George Cherry of the Massachusetts Institute of Technology figured out an algorithm that would work. Richard Gran, a young engineer at Grumman, was sent to help. "That was really fun," he said.
Initially, the computer on the lunar module had 33 kilobytes of memory. Today's computers have millions of times more. A beefed-up version doubled the memory to 66 kilobytes. "Once we got that additional memory, we had no trouble putting digital autopilot into that additional memory," Gran recalled.
Fifty years ago, as Apollo 11 made its way to the moon, the people who built the spacecraft followed with pride and nervousness.
When the lunar module, named Eagle, was finally on the moon, Gran said, "Then I jumped up and down. It's like winning the lottery."
'We did it'
Others were also elated but had more yet to worry about. The parachutes of Charles Lowry were still packed, waiting for the return to Earth. That development was more arduous than first anticipated, as the command module had gained weight during its development. The parachutes had to successfully slow down 13,500 pounds.

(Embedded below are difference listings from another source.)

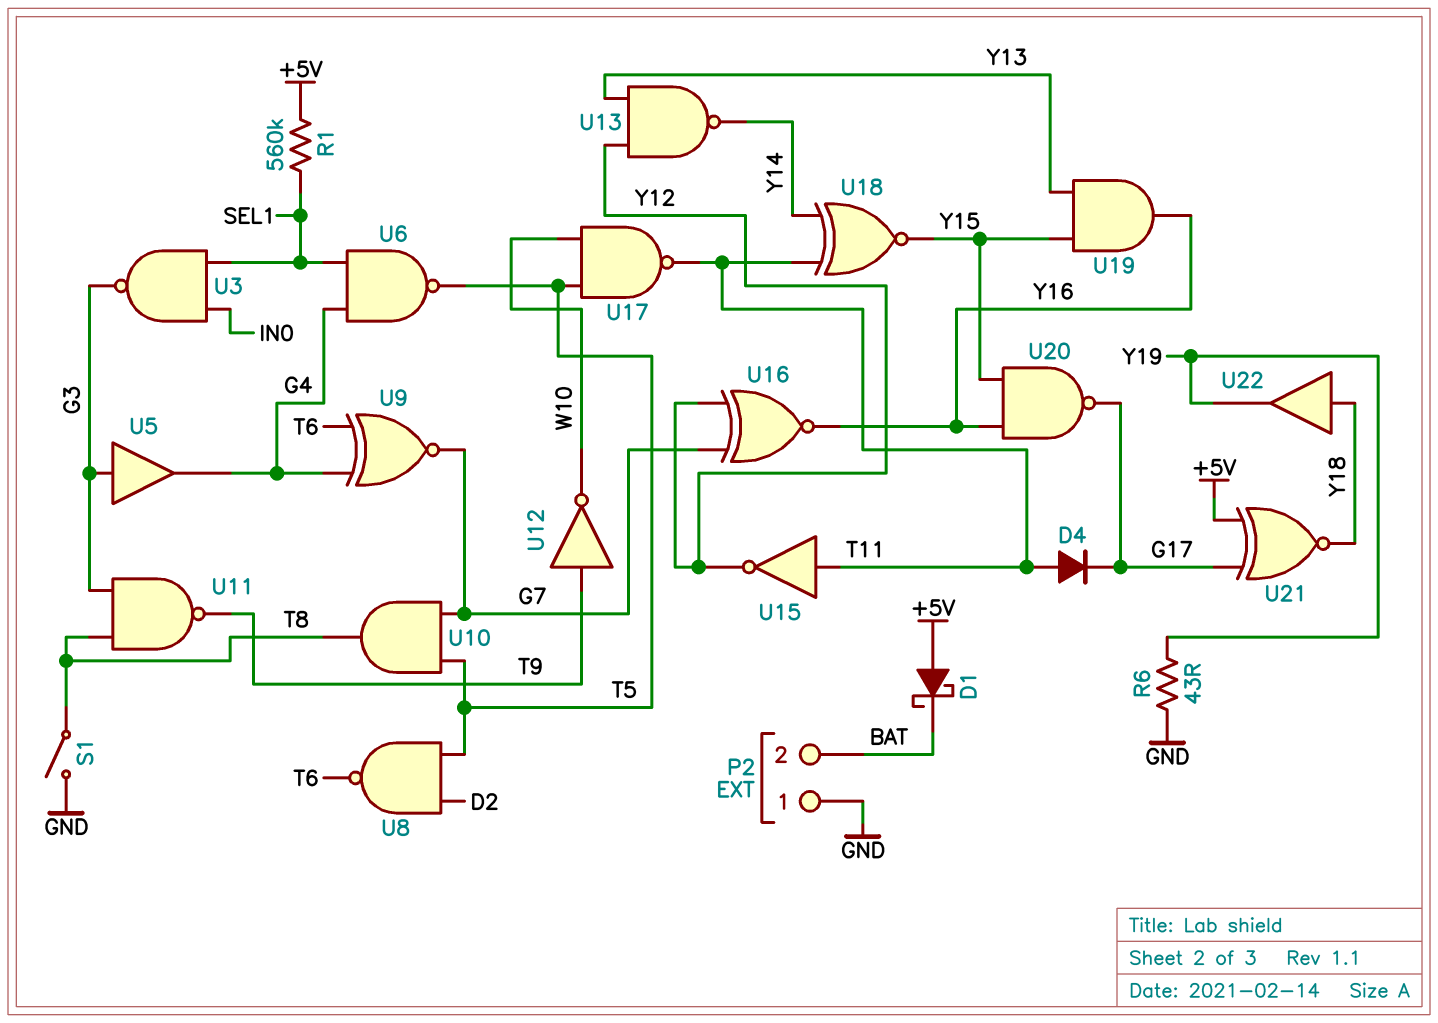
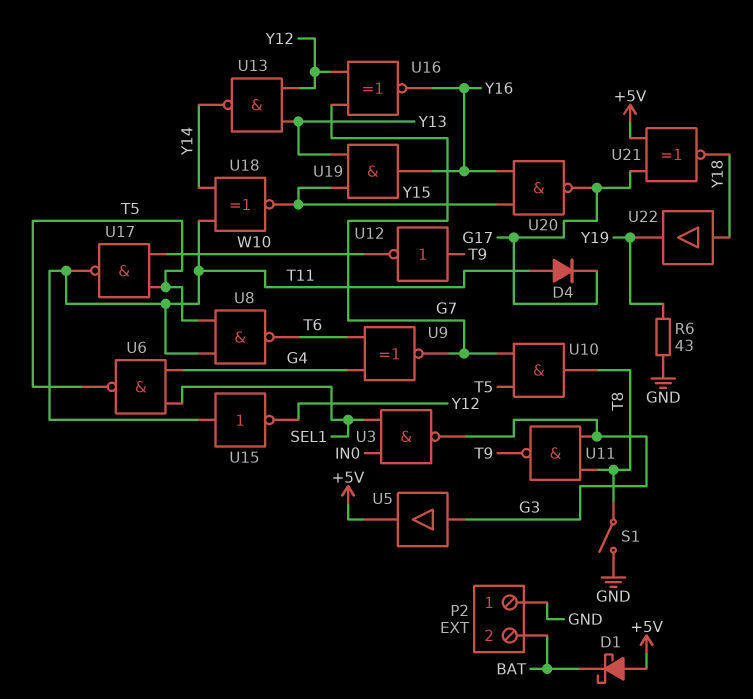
R1: 560k (+5V, SEL1) -> none
U5: buffer (in G3, out G4) -> buffer (in G3, out +5V)
U8: NAND (in D2, in T5, out T6) -> NAND (in T5, in T11, out T6)

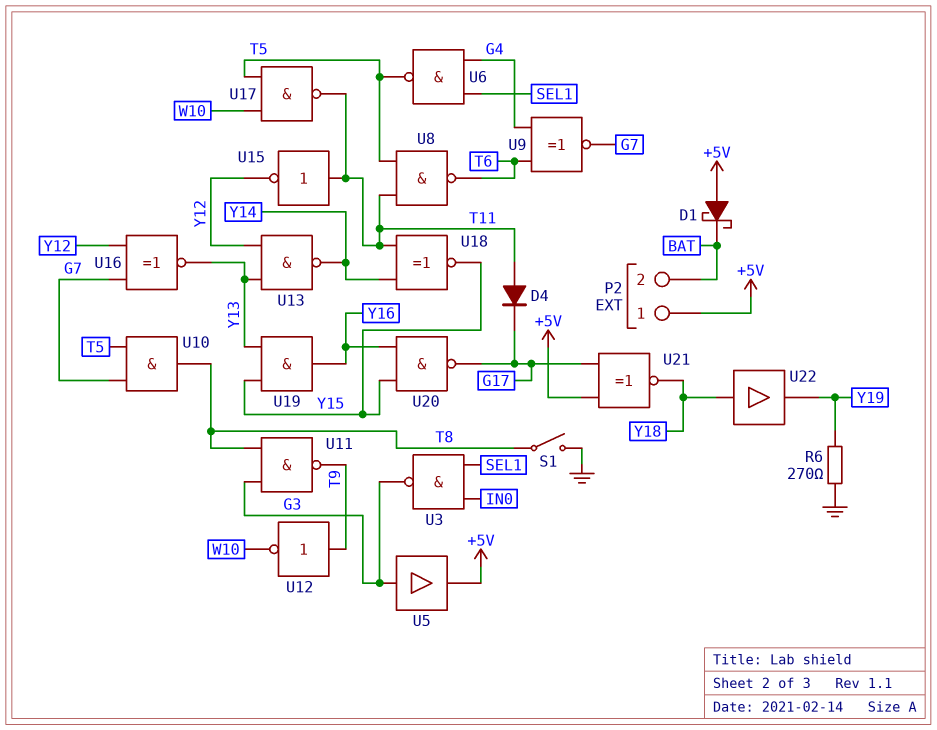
P2 pin 1: GND -> +5V
R6: 43 (GND, Y19) -> 270 (GND, Y19)
U16: XNOR (in G7, in Y12, out Y16) -> XNOR (in G7, in Y12, out Y13)

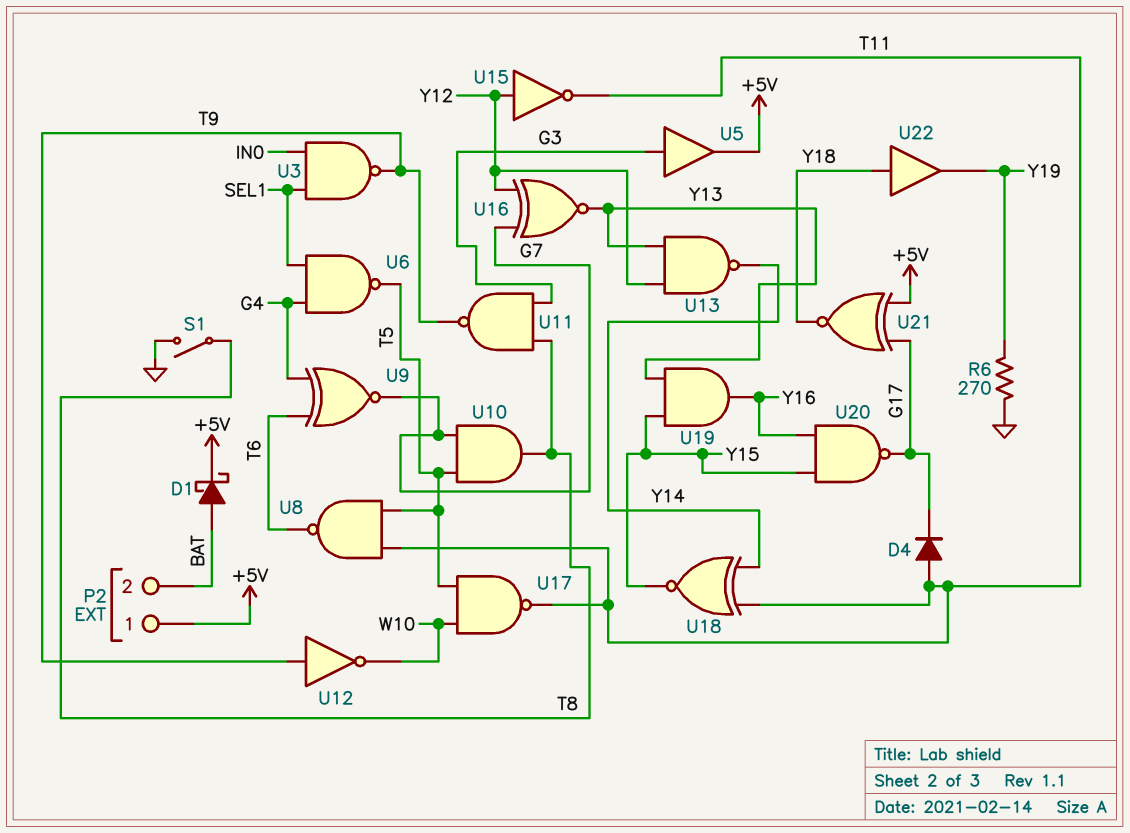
D1: schottky (A +5V, K BAT) -> schottky (A BAT, K +5V)
U3: NAND (in IN0, in SEL1, out G3) -> NAND (in IN0, in SEL1, out T9)
U15: NOT (in T11, out Y12) -> NOT (in Y12, out T11)

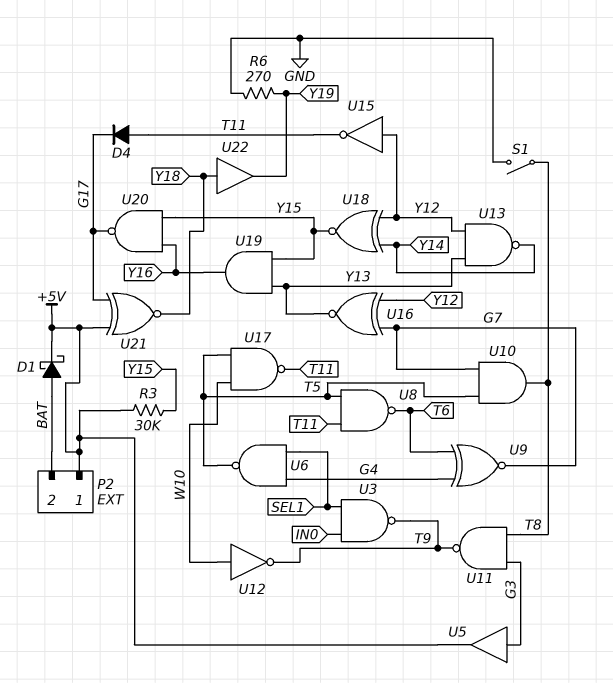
R3: none -> 30k (+5V, Y15)
U12: NOT (in T9, out W10) -> NOT (in W10, out T9)
U18: XNOR (in T11, in Y14, out Y15) -> XNOR (in Y12, in Y14, out Y15)

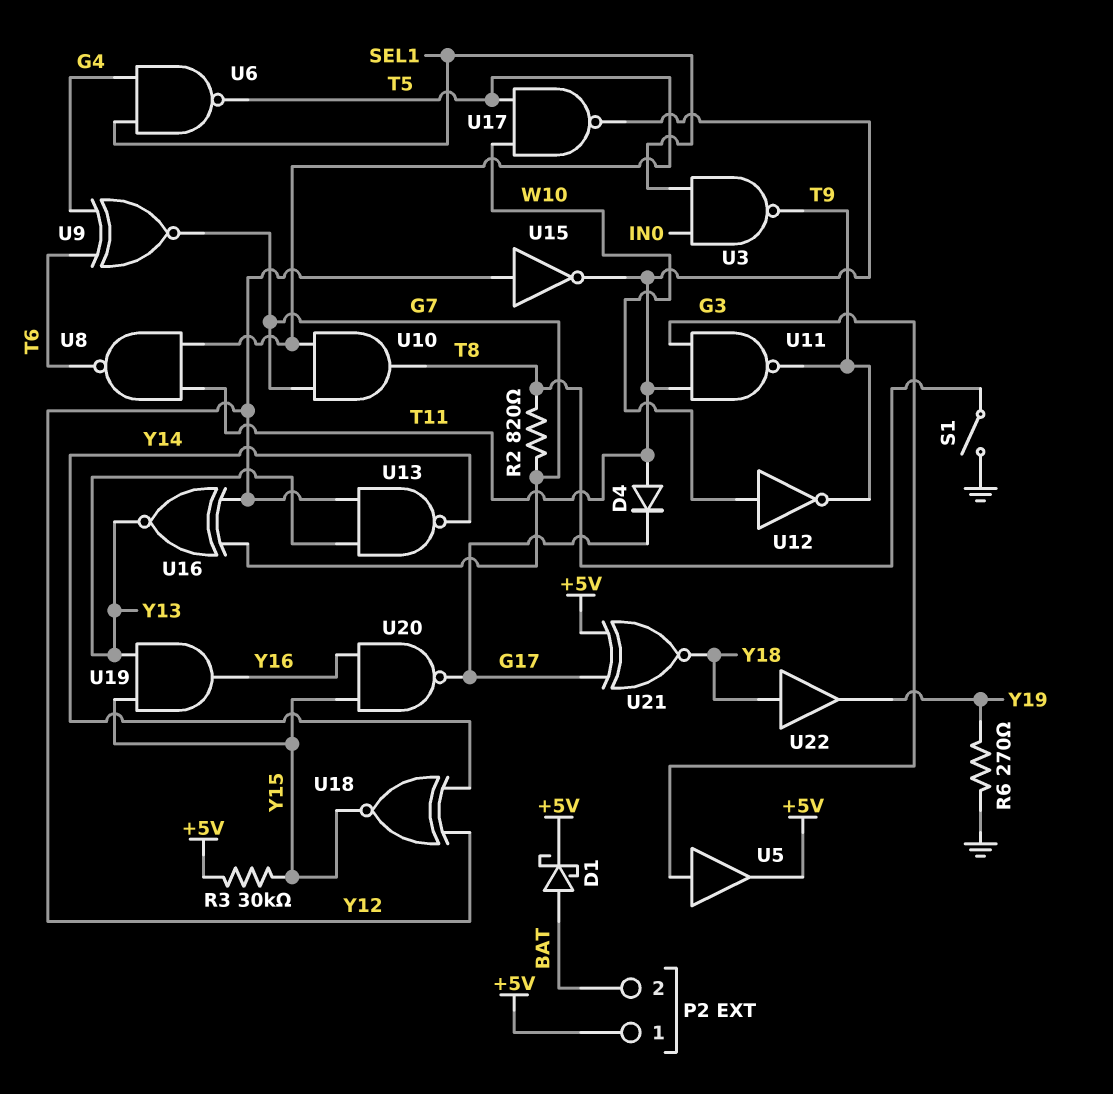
R2: none -> 820 (G7, T8)
U11: NAND (in G3, in T8, out T9) -> NAND (in G3, in T11, out T9)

But July 24, 1969, the astronauts returned to Earth. The parachutes deployed, and Lowry could celebrate, too.
"It was," he said, "an amazing feeling of 'Yeah, we really did it.' "
The Downey and Bethpage sites have faded into history. Grumman emptied its Long Island headquarters after it was bought by Northrop Corp. in 1994. North American, which merged with Rockwell International, later designed and built the space shuttles. In 1996, the aerospace piece of Rockwell was sold to Boeing, which abandoned the Downey site in 1999.
"That was really hard, to watch them tearing down not just history," Blackburn said, "but removing a major part of my life."